Optimization of pleural multisite anesthetic technique during CT-guide microwave ablation of peripheral lung malignancy for improving treatment tolerance
Published in International Journal of Hyperthermia, 2022
Hao Hu, Fulei Gao, Jinhe Guo, Gaojun Teng, Zhi Wang, Bo Zhai, Rong Liu, Jiachang Chi
Percutaneous CT-guided transthoracic lung microwave ablation (MWA) is an established treatment technique for unresectable or medically inoperable lung malignancies. It provides a promising local tumor control rate and a good safety profile, and has the advantages of being minimally invasive, having only mildly deleterious effects on pulmonary function, needing only a short convalescence, and allowing repeated procedures [1–5]. Pain experienced by patients during thermal ablation of lung cancer is an important concern [6,7]. If intravenous anesthesia or analgesic drugs were not accepted during the procedure, intraoperative pain may oblige operators to alter the ablation algorithm (e.g., decrease microwave power and ablation time) to reduce pain.
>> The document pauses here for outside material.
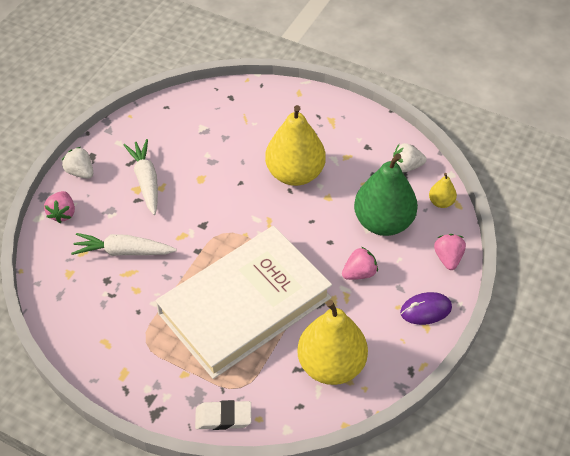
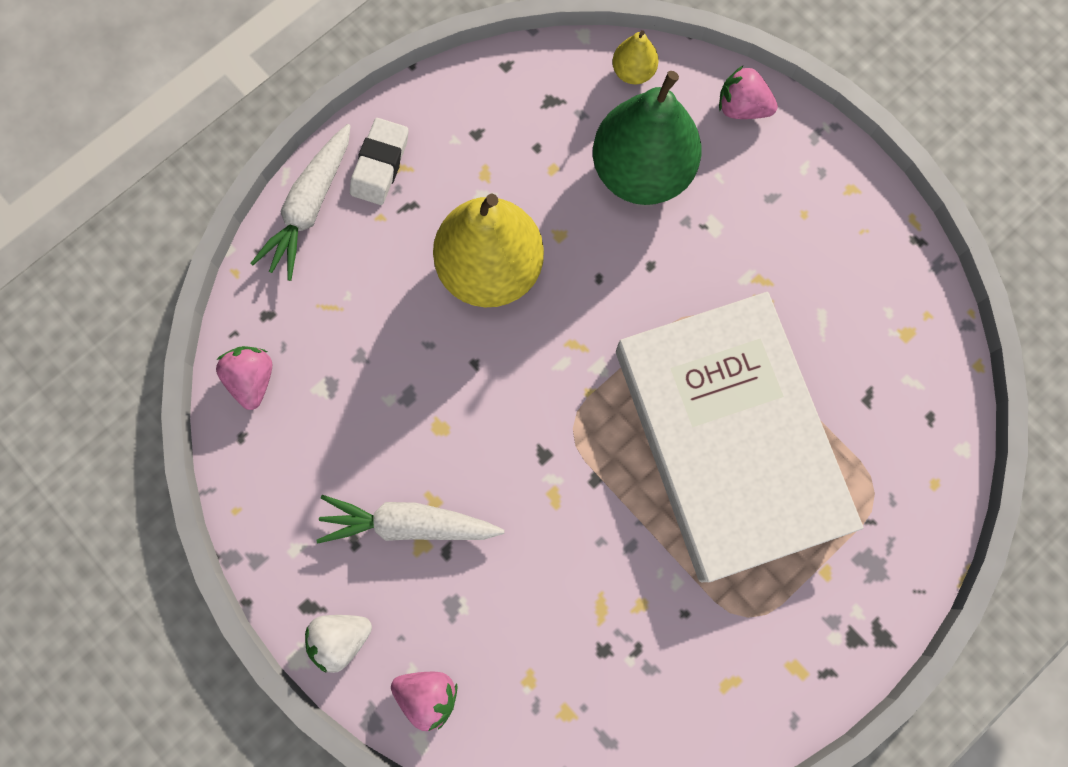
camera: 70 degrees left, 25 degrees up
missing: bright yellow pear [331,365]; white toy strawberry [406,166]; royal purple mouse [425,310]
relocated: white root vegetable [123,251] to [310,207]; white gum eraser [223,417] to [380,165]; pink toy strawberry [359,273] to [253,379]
Such altered algorithms may affect the ablation zone and, ultimately, local efficacy. Intraprocedural pain can be more prominent when treating tumors located close to the pleura [8]. The parietal pleura and chest wall are sensitive to pain because abundant sensory nerve branches originate from the intercostal nerve, contrary to the case in the visceral pleura and lung parenchyma.